Kosuke Inoue et al. J Clin Endocrinol Metab. .

Abstract

Context: Aldosterone biosynthesis is regulated principally by ACTH and gene mutations as well as by angiotensin II and serum potassium. In addition, previous studies have reported the potential effects of KCNJ5 mutations in aldosterone-producing adenoma (APA) on cardiovascular diseases. However, responsiveness to ACTH in APAs according to potassium inwardly rectifying channel, subfamily J, member 5 (KCNJ5) mutations remains unknown.

Objective: To investigate KCNJ5 genotype-specific differences in aldosterone biosynthesis in response to ACTH stimulation.

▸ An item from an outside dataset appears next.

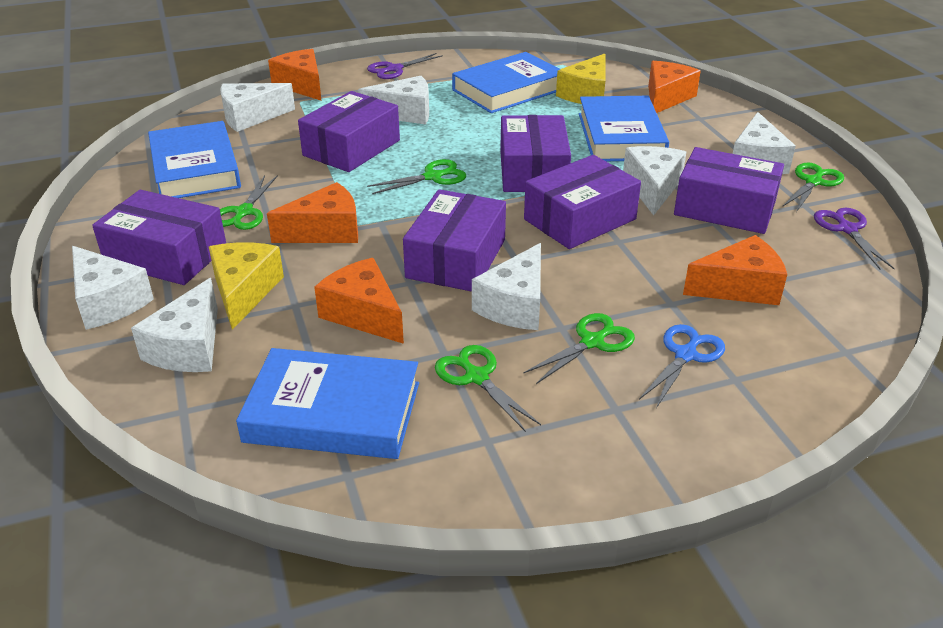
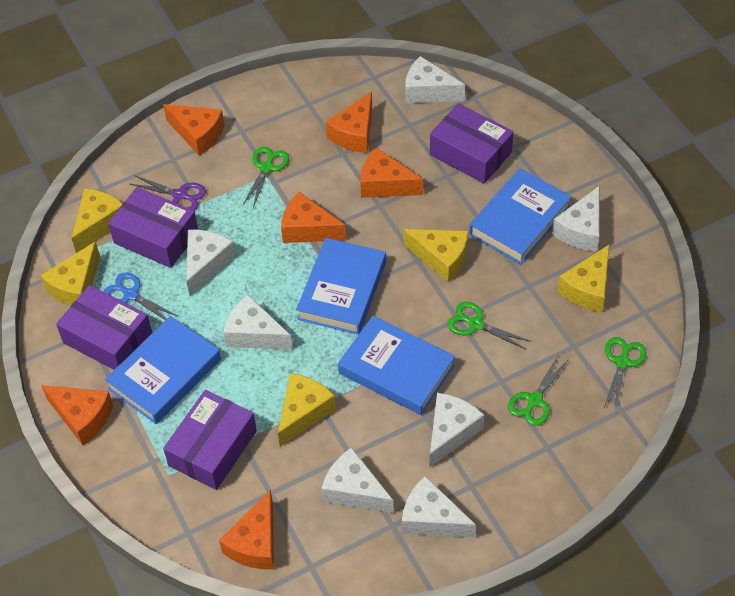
green scissors: 5 -> 4
orange cheese: 5 -> 6
purple box: 6 -> 4
purple scissors: 2 -> 1
yellow cheese: 2 -> 5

Design and setting: A cross-sectional study through retrieval of clinical records.

Participants: One hundred forty-one patients aged ≥20 years with APA were examined.

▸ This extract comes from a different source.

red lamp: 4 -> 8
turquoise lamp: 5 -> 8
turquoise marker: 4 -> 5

Main outcome measures: Associations between KCNJ5 mutations and clinical parameters reflecting the renin-angiotensin system [saline infusion test (SIT)] and ACTH pathways [dexamethasone suppression test (DST)].

Results: KCNJ5 mutations were detected in 107 cases. In the crude comparison, patients with mutations in KCNJ5 had higher plasma aldosterone concentrations (PACs) both at baseline and after the SIT. PAC after the DST showed a significant inverse association with KCNJ5 genotypes after controlling for age, sex, tumor size, and PAC after the SIT. Immunohistochemical analysis of 101 cases revealed more abundant immunoreactivity of CYP11B1 and CYP17 in the KCNJ5-mutated group than in the KCNJ5 wild-type group.

Conclusion: This report of marked suppression of PAC by dexamethasone in patients with KCNJ5-mutated APAs indicates that such APAs respond to endogenous ACTH more readily than APAs in nonmutated cases. Further molecular and epidemiologic studies are required to validate our results and clarify the clinical effectiveness of the DST for predicting KCNJ5 mutations before adrenalectomy.